As digital devices become further assimilated into our daily lives, their use in education is the subject of fierce debate. Some argue that digital tools undermine traditional teaching methods, while others insist that they actually enhance the learning environment.
Is either side right, or does a mix of analogue and digital make the most sense in today’s classroom? Let’s investigate.
The days of blackboards and chalk are over. They’ve been replaced by interactive whiteboards; the new centrepiece of the modern classroom. From an interactive whiteboard, teachers can deliver presentations, save and distribute notes from class discussions, navigate to online resources, make each class more accessible for students with disabilities, and create a fun, flexible learning environment. Plus, schoolkids love the novelty of writing on an interactive whiteboard!
Some schools now loan their students a laptop or Chromebook to help support their learning, as well as to ensure that they have guaranteed access to the technology they need to complete assignments. Buying a machine for every learner can involve an expensive outlay for schools, but many are able to benefit from sponsorships or bulk-buy discounts.
Most schools prohibit the use of mobile phones in the classroom. However, some are integrating handheld technology into their classes. Tablets are generally less expensive than laptops and now offer similar functionality. They’re great for interactive, teacher-led tasks, as well as creative assignments, independent research, and reading.
Let’s not overlook the bastion of classroom technology: the humble desktop PC. These enduring machines still serve an important purpose in the modern learning environment. They provide access to online resources and software that requires a more powerful processor than tablets can offer while giving young people the chance to further develop their IT skills.
Circumstances like bad weather can lead to temporary school closures, which create unplanned breaks in learning. We’re now on the cusp of snow days becoming as archaic as blackboards. Teachers will be able to deliver their classes remotely to a full class of (possibly disgruntled) students, no matter the weather. So long as there is a steady internet connection, no one has to miss out, which is particularly good for locations with harsh winters or summers that create unsafe learning conditions in the classroom.
As VR technology continues to develop, learners will have access to immersive learning experiences. From maths games to historical re-enactments and virtual field trips, VR is likely to prove revolutionary in education.
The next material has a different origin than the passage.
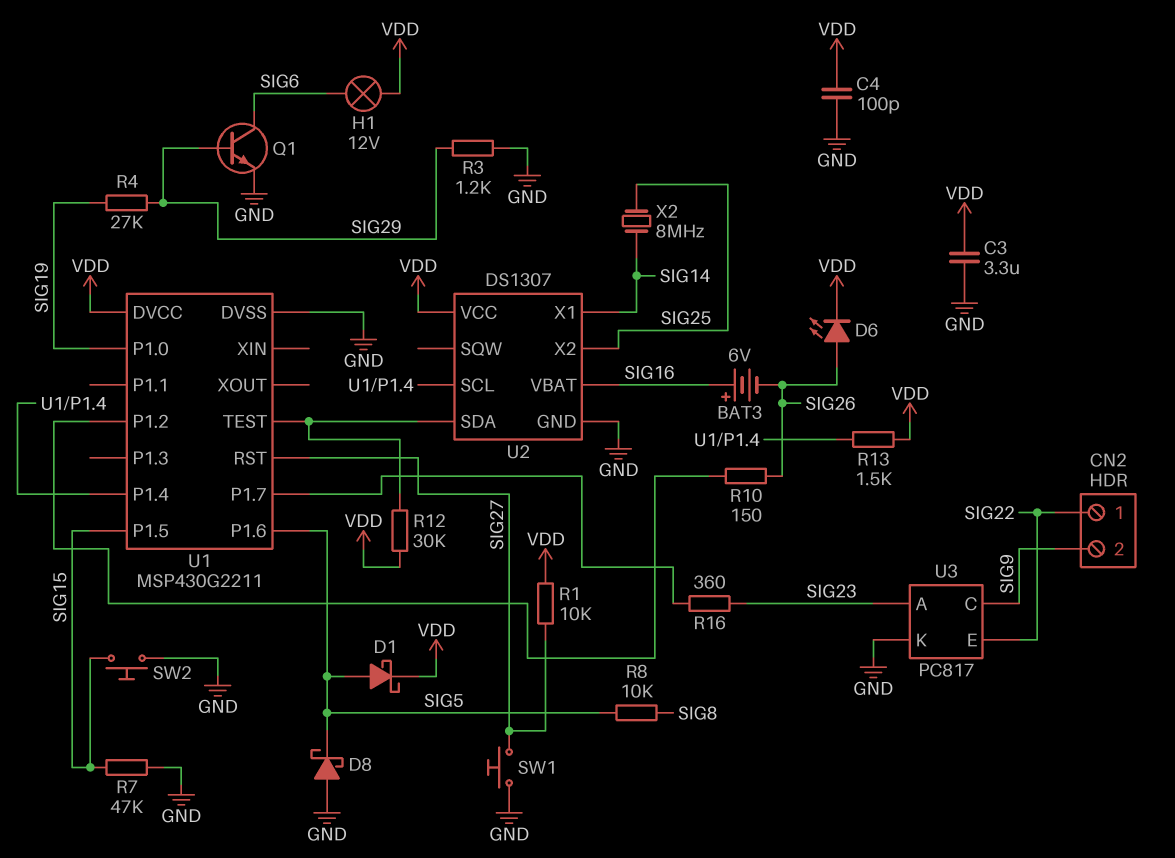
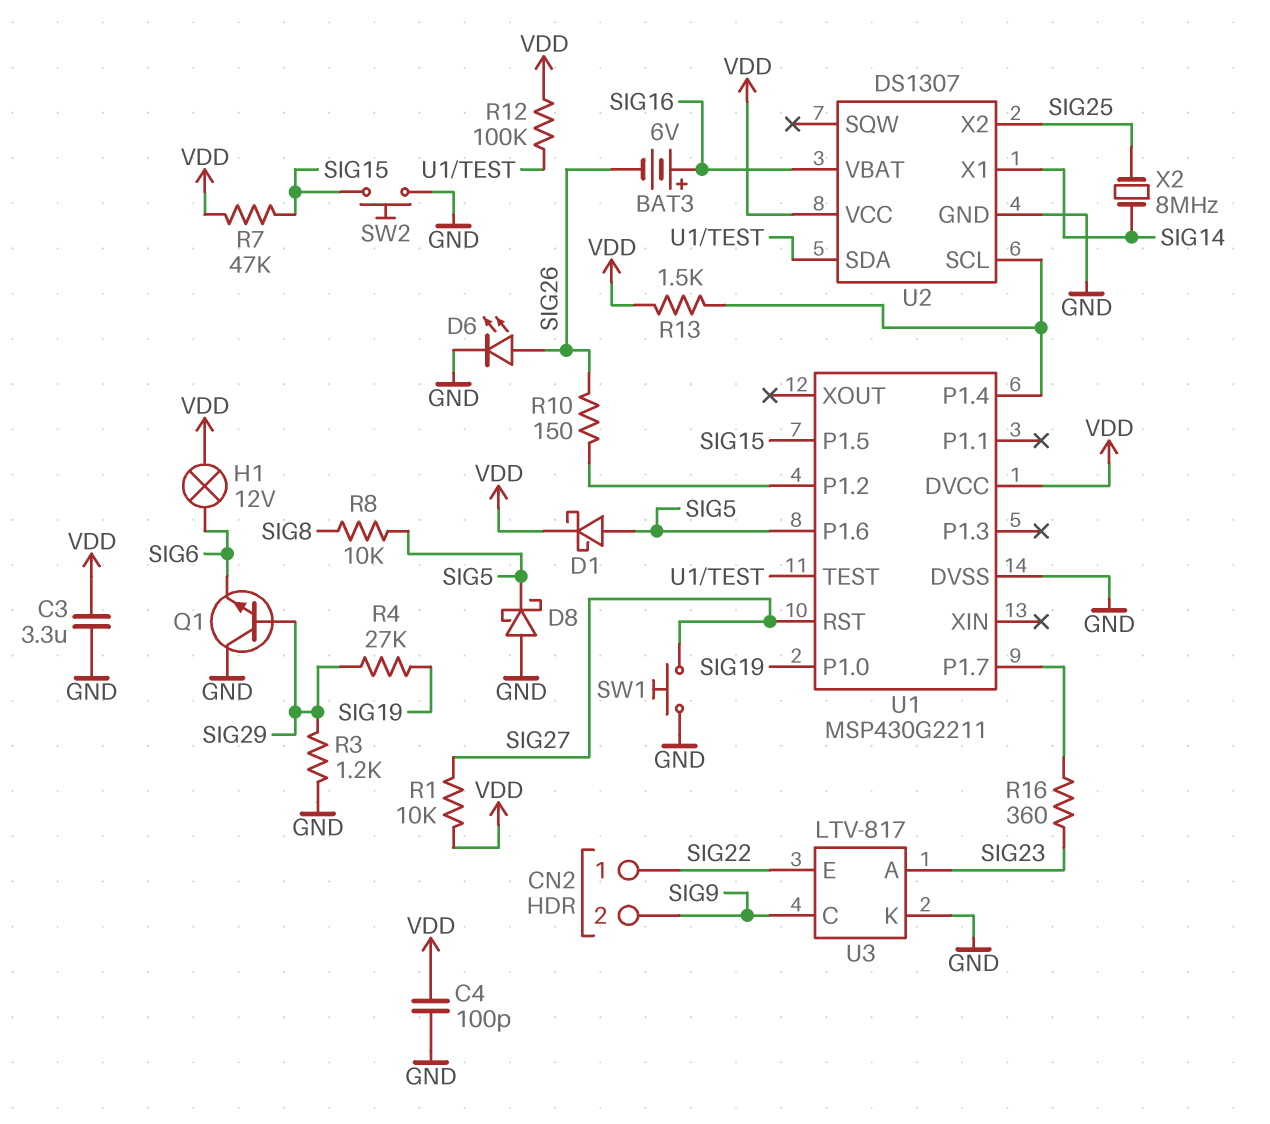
D6: LED (A SIG26, K VDD) -> LED (A SIG26, K GND)
Q1: NPN (B SIG29, C SIG6, E GND) -> NPN (B SIG29, C GND, E SIG6)
R7: 47k (GND, SIG15) -> 47k (SIG15, VDD)
R12: 30k (U1/TEST, VDD) -> 100k (U1/TEST, VDD)
U3: PC817 -> LTV-817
The digital revolution has made information more accessible than ever before. From a computer or mobile device, students have access to an infinite number of resources to guide their learning and support their academic assignments.
Reading about a historical event, an inspirational speech, or a far-flung corner of the world is one thing. Being able to watch or listen to it brings learning to life. Digital devices connect students with experiences they might otherwise never have.
Let’s be honest; kids are already pretty knowledgeable when it comes to computers! But the ability to channel their skills into research, assignments, and creative projects is an attribute that will stand young people in good stead as they grow up.
The amount of time young people spend in front of a screen has become a concern for many parents in recent years. Schools must be mindful of this and keep screen time to a minimum, particularly for younger children. Offline interactive learning experiences should also be encouraged.
Placing an emphasis on digital research without teaching offline research skills can prevent students from exploring libraries and other sources that offer unique, high-quality information..
Digital devices can prove distractingin the classroom if not properly managed. Parental controls should be used to prohibit non-educational browsing, and equipment should be packed away when not in use.
Technology in the classroom can be used to enrich the learning experience of students. When used appropriately, digital devices encourage independent research, interactive education, and better understanding of concepts that are otherwise difficult to grasp.
That said, analogue research and learning tools should still be promoted. Libraries are full of high-quality, information-dense resources, some of which can’t be found online. Exposing students to different learning strategies from an early age empowers them to gather material from diverse sources throughout their academic careers.
In short, digital devices do have a place in the modern classroom. They are part of a broader learning puzzle that pulls together digital and offline techniques, alongside real-life experiences and independent study. Finding a balance between all components creates an educational environment that allows all students to thrive.